Pemberangusan Buku, Sikap Apriori Berlebihan

297

Laporan Diskusi Bulanan Bincang Isola “Pelarangan Buku dan Ancaman Dunia Pendidikan”

Oleh: Tim Redaksi

Bumi Siliwangi, isolapos.com-

Maraknya pelarangan bahkan pemberangusan buku yang ditengarai berbau ‘kiri’ bukan kali ini saja terjadi. Sebelumnya, publik utamanya para literer buku juga dibuat gaduh dengan aksi pihak berwenang melarang terbit dan beredarnya buku-buku tersebut. Arsipatoris sekaligus aktivis Masyarakat Literasi Yogyakarta Muhidin M Dahlan, mengemukakan bahwa pelarangan hingga tindakan-tindakan seperti yang terjadi saat ini sudah seperti sebuah ‘festival’ yang digelar secara ajeg, regular, terus menerus bahkan laten.
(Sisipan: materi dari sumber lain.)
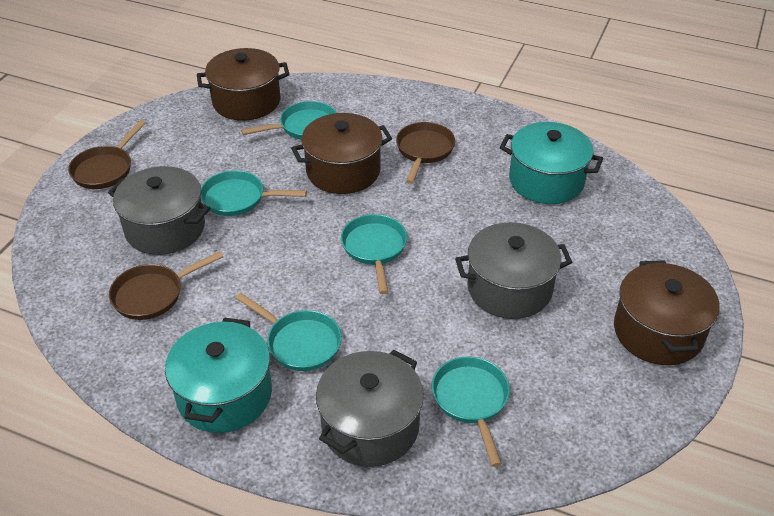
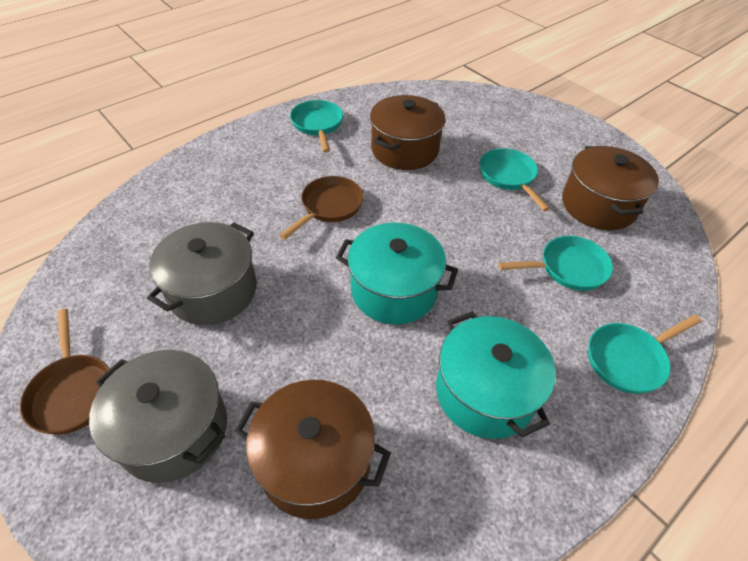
brown pan: 3 -> 2
grey pot: 3 -> 2
turquoise pan: 5 -> 4

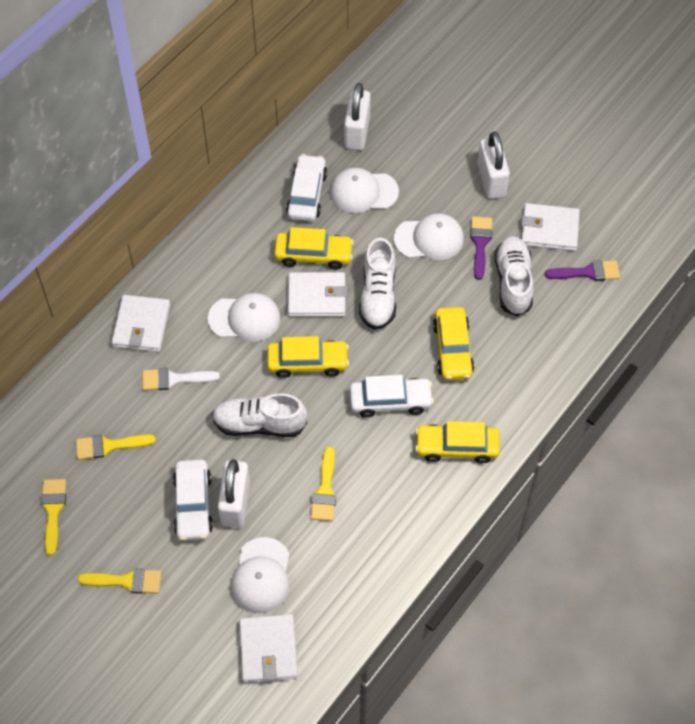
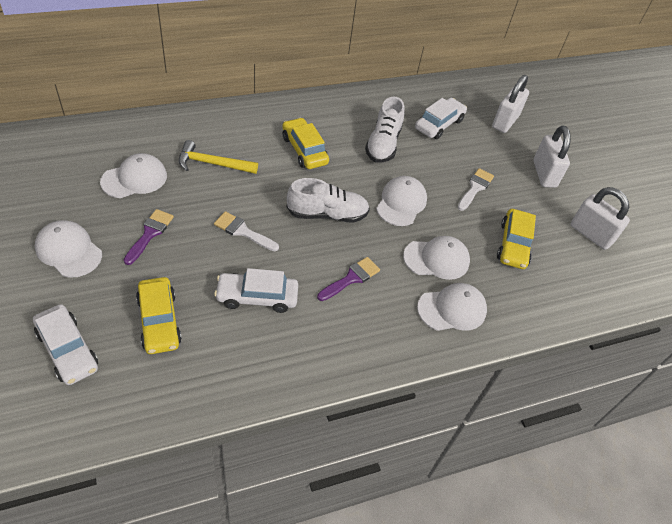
white brush: 1 -> 2
white cap: 4 -> 5
white shoe: 3 -> 2
white wallet: 4 -> 0
yellow brush: 4 -> 0
yellow car: 4 -> 3
yellow hammer: 0 -> 1

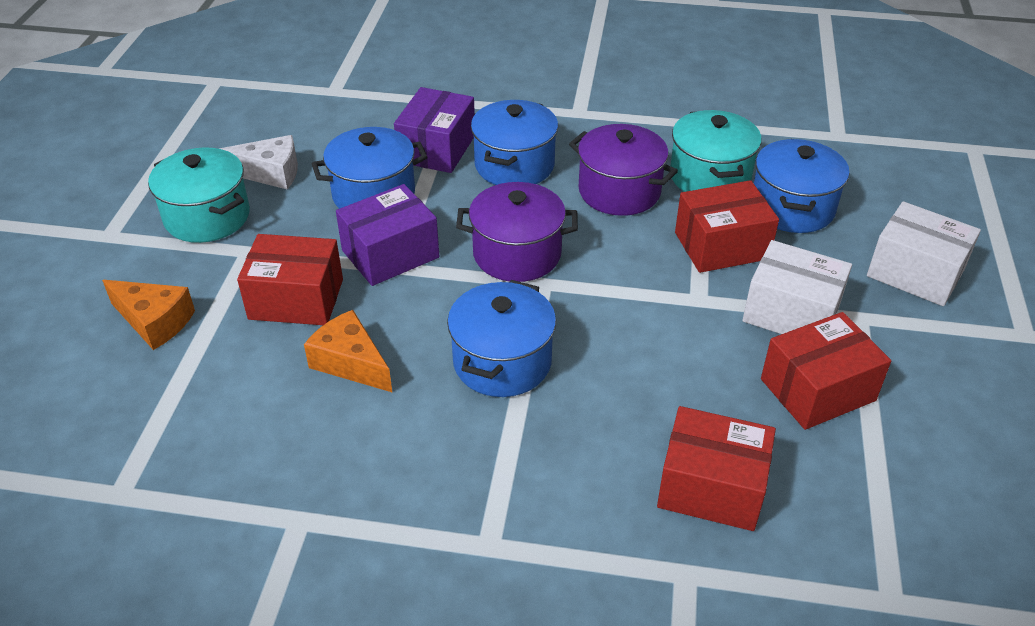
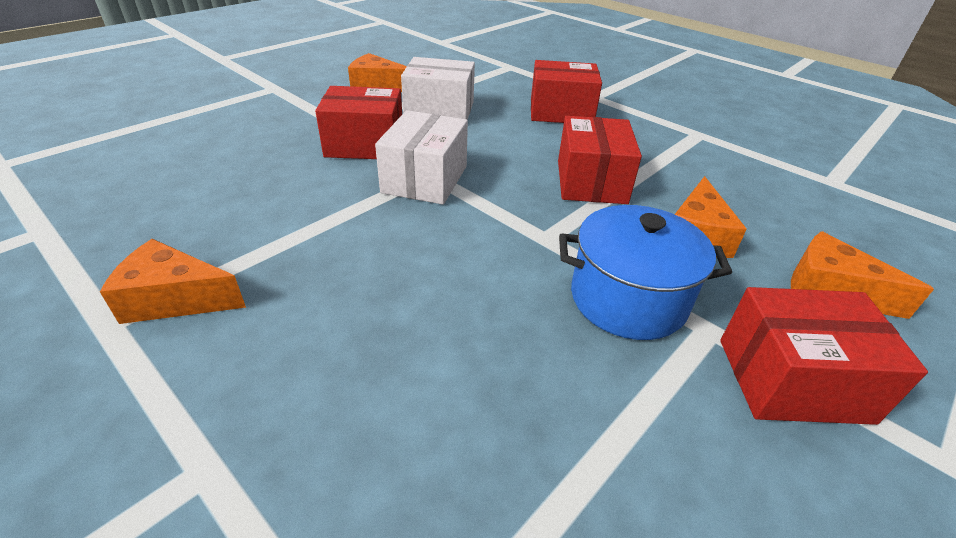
blue pot: 4 -> 1
orange cheese: 2 -> 4
purple box: 2 -> 0
purple pot: 2 -> 0
turquoise pot: 2 -> 0
white cheese: 1 -> 0

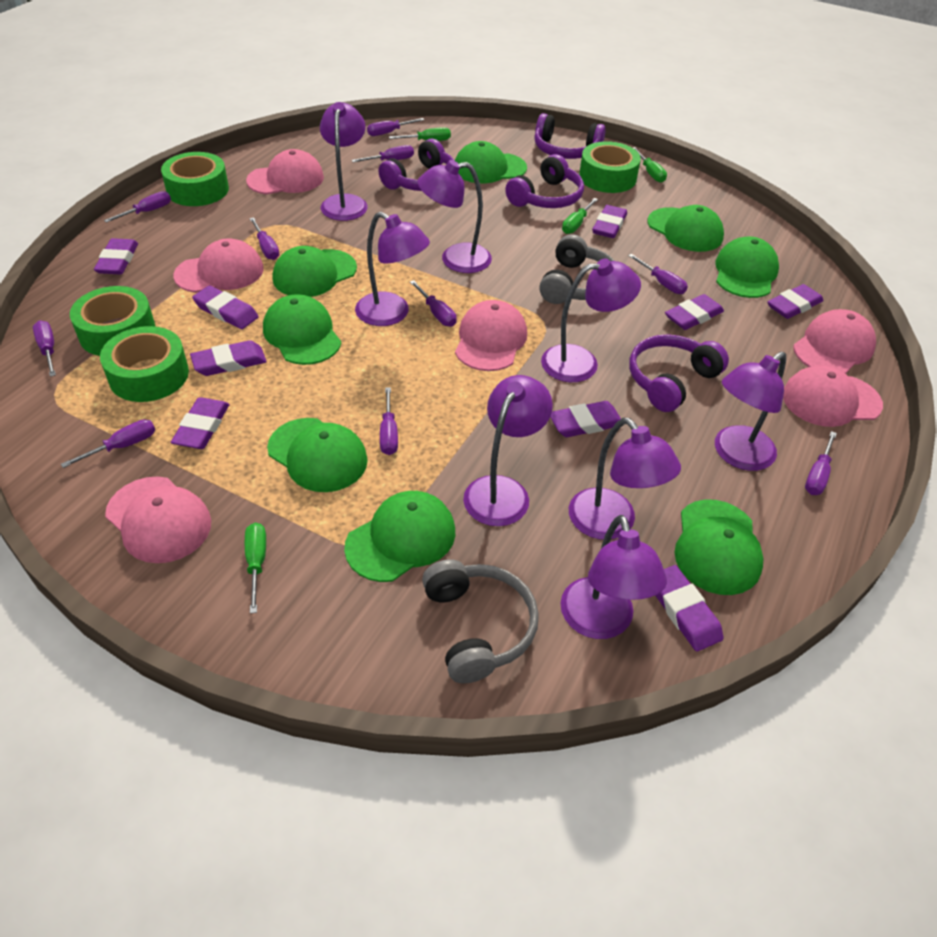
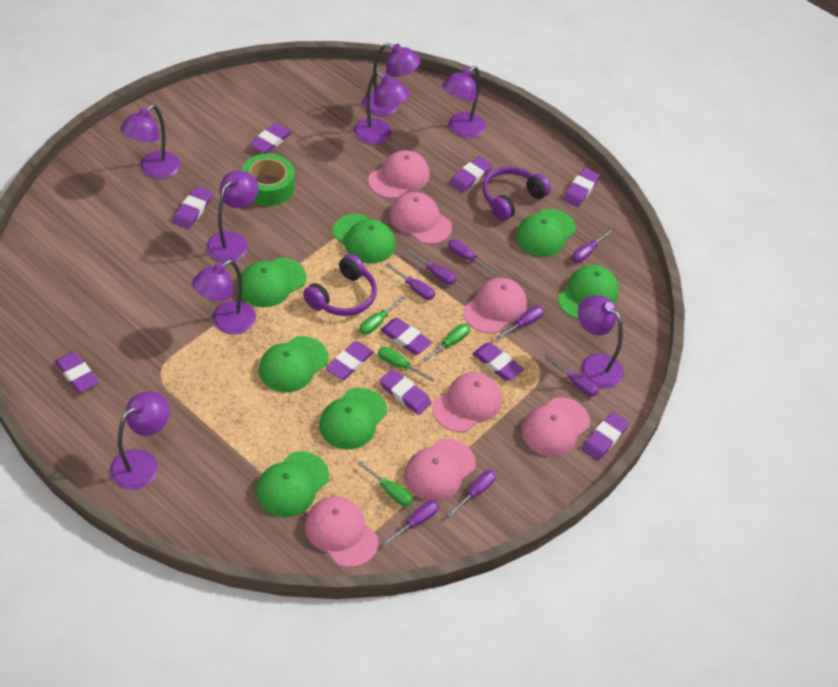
green cap: 8 -> 7
green tape: 4 -> 1
grey headphones: 2 -> 0
pink cap: 6 -> 7
purple eraser: 9 -> 10
purple headphones: 4 -> 2
purple screwdriver: 10 -> 8

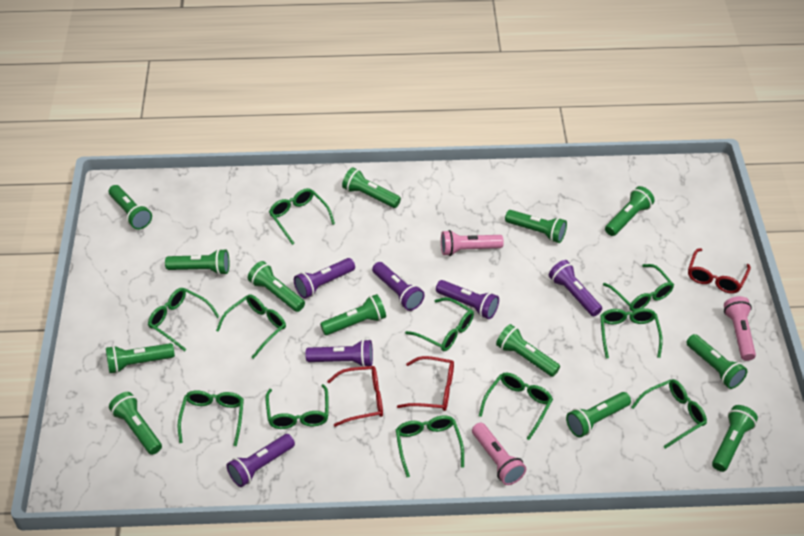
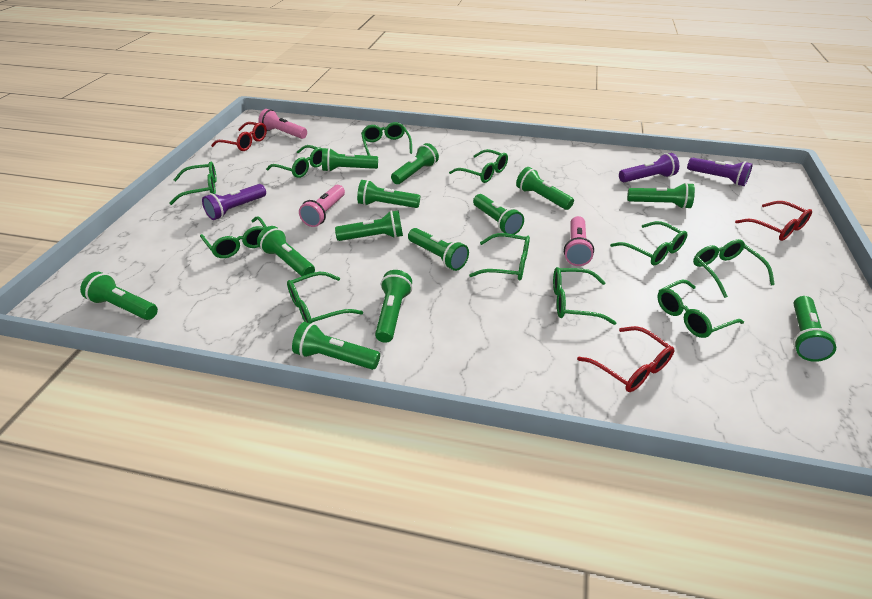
purple flashlight: 6 -> 3

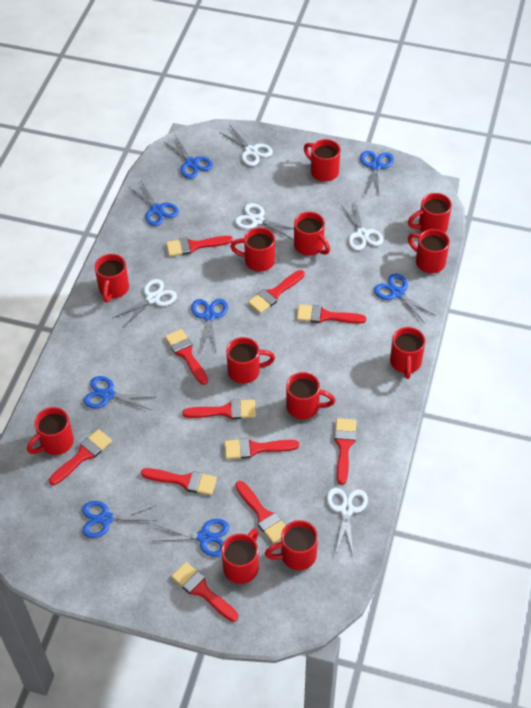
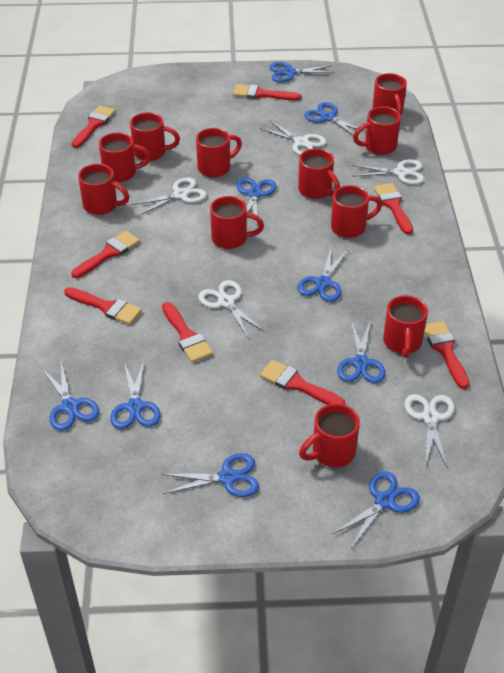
blue scissors: 8 -> 9
red brush: 11 -> 8
red mug: 12 -> 11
“Ini bukan kali ini saja. Saya mengalami pada tahun 2001, buku saya dibredel. Tahun 2009, buku saya dilarang oleh Negara, ketemu lagi tahun 2016,” ucapnya membeberkan.

Bukan hanya buku-buku saja yang menjadi sasaran pelarangan. Ruang diskusi dan dialog yang menjadi aula pertemuan pemikiran pun latah dibungkam jika menyoal komunisme. Aktivis Literasi Bandung Anton Kurnia mengatakan,  bukan hanya aparat yang turun merangsek memecah ruang diskusi, namun juga dilakukan oleh organisasi masyarakat. “Di Jakarta ada satu peristiwa, Asian Literaty Festival, hampir dibubarkan. Mereka mengatasnamakan aliansi muslim. Jadi aparat tidak terus terang, mereka menggunakan ormas-ormas. Dalam hal ini Ormas Islam,” pungkasnya.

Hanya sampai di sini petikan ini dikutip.